ES Hadoop push down aggregations or not?

I am on ELK 7.13.0 and I have a super very slow query:

events_df = es_reader.load("priam_unified_host-{0}/unified-host".format(date))

counts_df = events_df.where('EventID == 4688').groupBy(col("LogHost"),col("ProcessName")).count()
counts_df.explain(extended=True)

This is the execution plan:


== Physical Plan ==
*(2) HashAggregate(keys=[LogHost#1347, ProcessName#1354], functions=[count(1)], output=[LogHost#1347, ProcessName#1354, count#1408L])
+- Exchange hashpartitioning(LogHost#1347, ProcessName#1354, 200), ENSURE_REQUIREMENTS, [id=#258]
   +- *(1) HashAggregate(keys=[LogHost#1347, ProcessName#1354], functions=[partial_count(1)], output=[LogHost#1347, ProcessName#1354, count#1413L])
      +- *(1) Project [LogHost#1347, ProcessName#1354]
         +- *(1) Filter (isnotnull(EventID#1345L) AND (EventID#1345L = 4688))
            +- *(1) Scan ElasticsearchRelation(Map(es.inferschema -> false, es.net.http.auth.user -> elastic, es.net.ssl.cert.allow.self.signed -> true, es.net.http.auth.pass -> 123456, es.read.field.as.array.include -> tags, es.resource -> priam_unified_host-2021-05-03/unified-host, es.nodes -> elasticsearch:9200, es.net.ssl -> true),org.apache.spark.sql.SQLContext@515d109c,None) [LogHost#1347,ProcessName#1354,EventID#1345L] PushedFilters: [IsNotNull(EventID), EqualTo(EventID,4688)], ReadSchema: struct<LogHost:string,ProcessName:string,EventID:bigint>

Does it mean that it is effectively scanning the index (via scrolling???) and not leveraging the Aggregates constructs in ES?

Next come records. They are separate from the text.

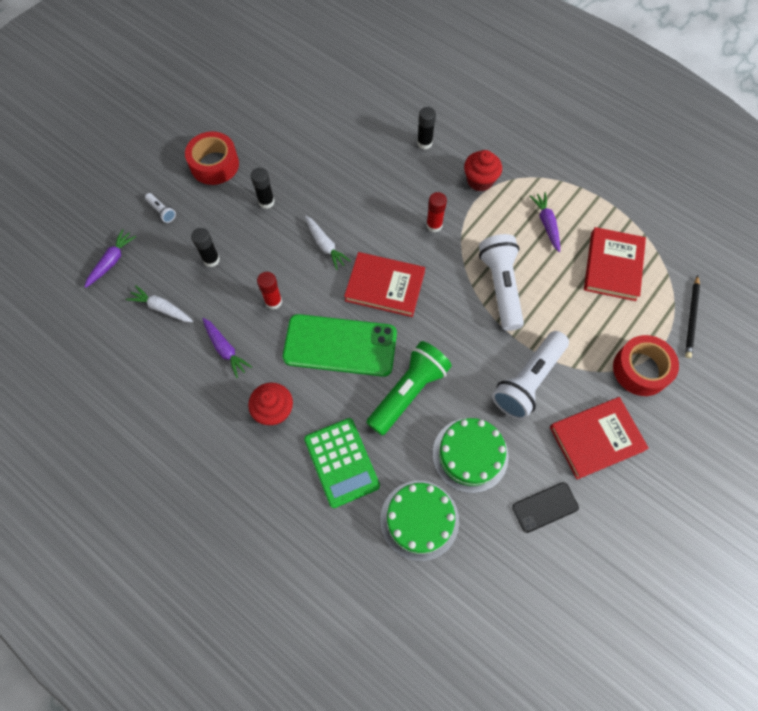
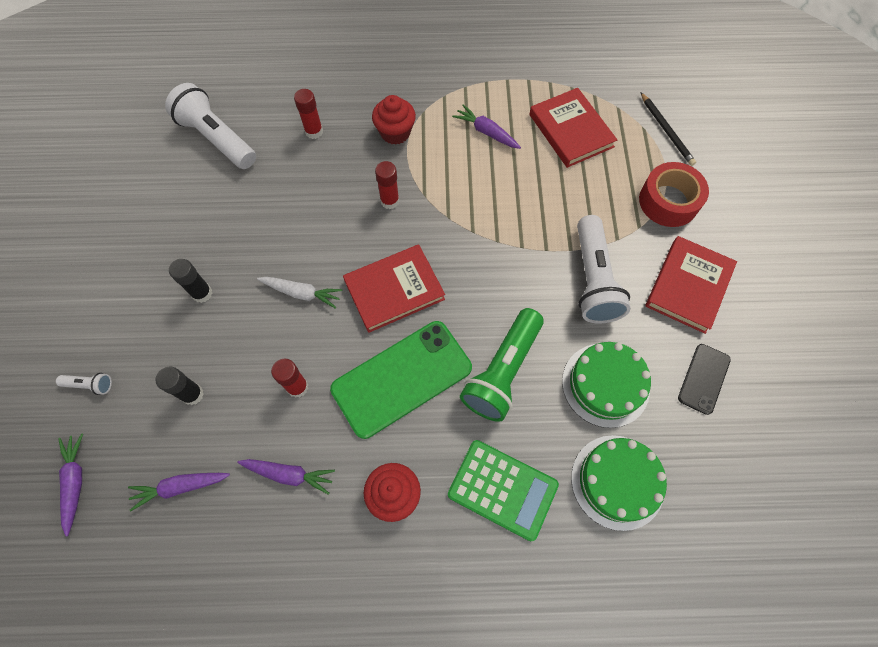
camera: 40 degrees left, 0 degrees up
(162, 308) = (180, 487): white carrot -> purple carrot
(214, 164) = (110, 295): red tape -> none
(408, 392) = (502, 372): green flashlight -> green flashlight turned 150 degrees counterclockwise
(424, 143) = (314, 131): black glue stick -> red glue stick
(500, 287) = (497, 214): white flashlight -> white flashlight (217, 139)

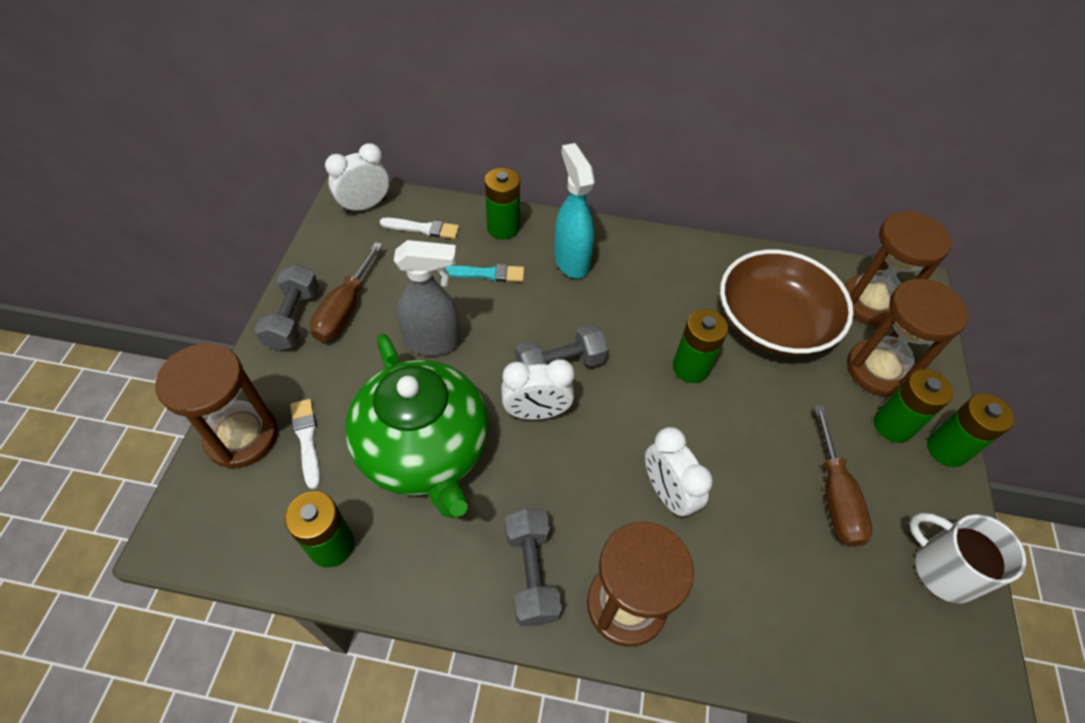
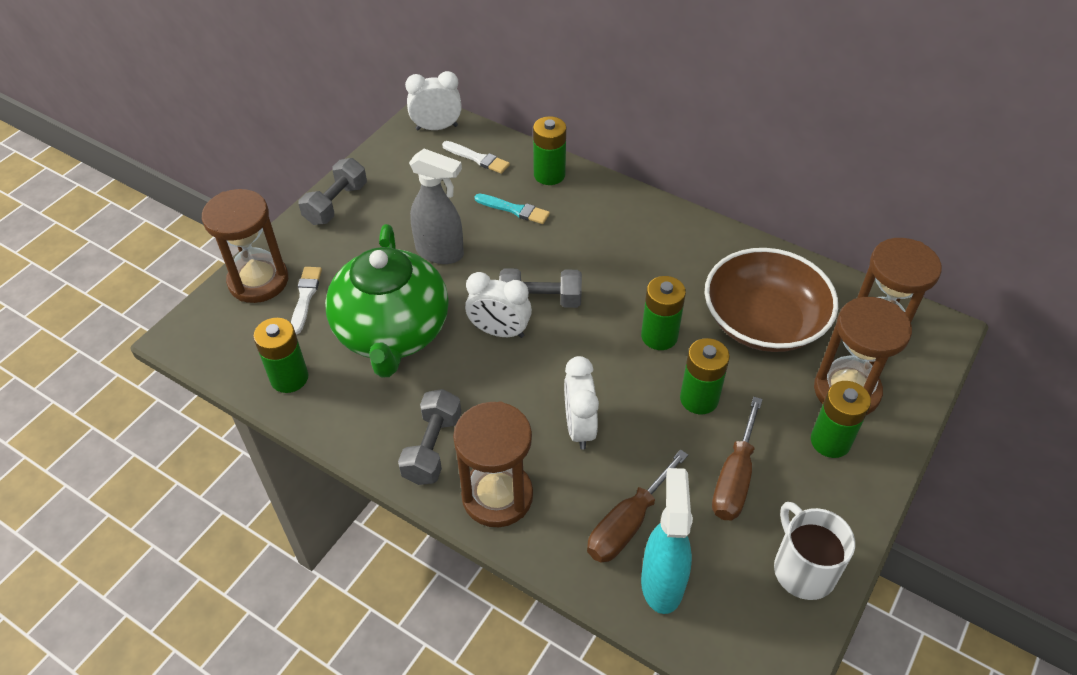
camera: 25 degrees right, 5 degrees down
(345, 309) = (380, 207): brown screwdriver -> brown screwdriver (627, 524)
(571, 261) = (597, 218): turquoise spray bottle -> turquoise spray bottle (662, 582)
(946, 449) = (873, 477): green battery -> green battery (699, 399)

This topic was automatically closed 28 days after the last reply. New replies are no longer allowed.

You are correct. Es-hadoop supports pushing down most filter clauses but not aggregations/group bys. This functionality has just recently been added to spark and has not made it into es-hadoop yet -- Support Spark's Datasource V2 API · Issue #1801 · elastic/elasticsearch-hadoop · GitHub.